Three follow-ups from the post-merge audit, all watch-mode UX: - Cycle tail: emit a `summary: N mappings | X synced, Y skipped, Z failed | bytes in duration` INFO/WARN at the end of each cycle that emitted anything. Sync mode: always. Watch mode: gated on cycle_emit_count > 0. Restores cycle-level rollup the per-mapping refactor removed; named context comes from the per-mapping lines above it. - Recovery marker: when a mapping transitions from `failed > 0` to `failed == 0`, append ` [recovered]` to the per-mapping line so an operator scanning logs sees the recovery without correlating WARN -> INFO across cycles. WatchLogState.observe_mapping_outcome now returns the prior outcome alongside `changed`, so the caller can detect the transition. - Idle heartbeat: after one hour of silence, emit a "watch alive: no state changes; sync loop healthy" INFO with idle_secs. WatchLogState exposes `begin_cycle()` / `cycle_emit_count()` to let watch.rs gate the heartbeat on per-cycle activity. /healthz remains the kubelet probe; this gives log scrapers a recent anchor on idle pods. All three are dedup-aware: a steady-state pod still goes silent for hours between heartbeats and only emits when something genuinely transitions.

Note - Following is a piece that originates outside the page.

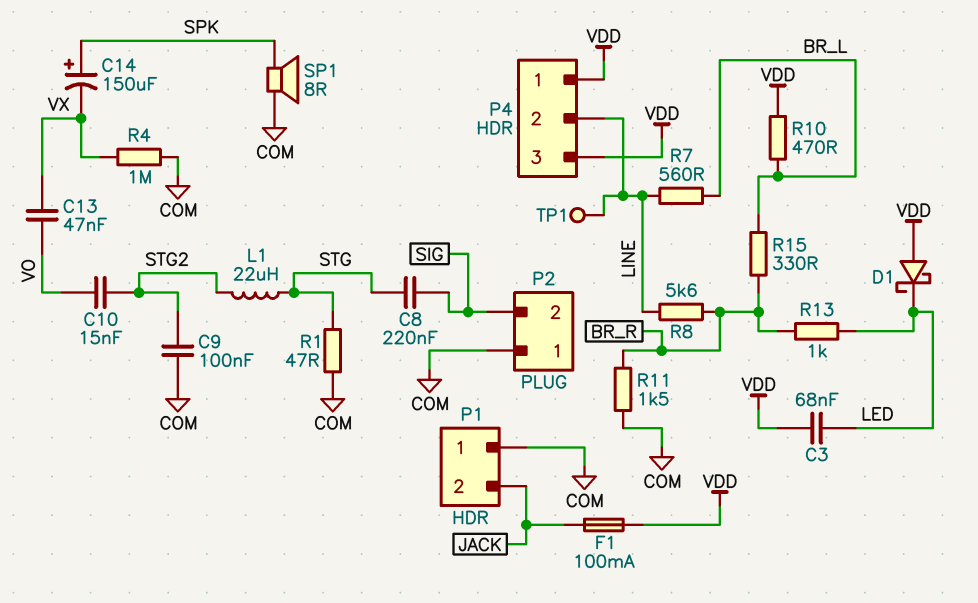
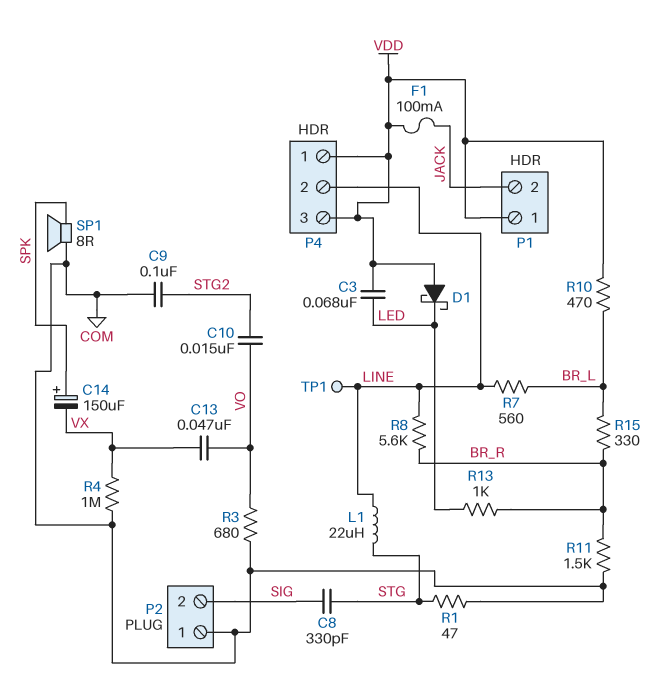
C8: 220nF (SIG, STG) -> 330pF (SIG, STG)
L1: 22uH (STG, STG2) -> 22uH (LINE, STG)
P1 pin 1: COM -> VDD
R3: none -> 680 (COM, VO)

Apply audit findings from a follow-up review: - `MappingOutcome` now derives `Copy` (32B of u64s); `last_outcomes` HashMap stores by value, no per-observation clones on the unchanged path. - `observe_mapping_outcome` returns `Option<bool>` (None=suppress, Some(recovered)=emit) instead of an `OutcomeObservation` struct that the single caller had to destructure. The struct's `prior` field existed only to recompute `prior.failed > 0 && new.failed == 0`, which the method now does itself. - Use `HashMap::entry()` to avoid the get-then-insert double-hash + key allocation on the changed path. - Drop `WatchLogState::note_emit`. The cycle tail no longer bumps the counter -- it's gated on per-mapping activity, which already drives the counter via the `observe_*` methods. `emit_cycle_tail` becomes a pure formatter; the watch-mode suppression check moved to the call site. - Add `recovered` field to the WARN arm of `emit_mapping_outcomes` so log aggregators see a uniform field set across info/warn (a partial recovery from `failed=2 -> failed=1` still warns; the structured field now exists to be filtered on regardless). - `format_bytes`/`format_duration` now imported at the top, matching `progress.rs` style. - Trim test redundancy: `cycle_emit_counter_resets_and_increments` collapsed into `dedupes_identical_mapping_outcomes` and the recovery test (the counter increment is asserted there). Drops one test, no loss of coverage. No behavioral change to log output. Net -32 LOC.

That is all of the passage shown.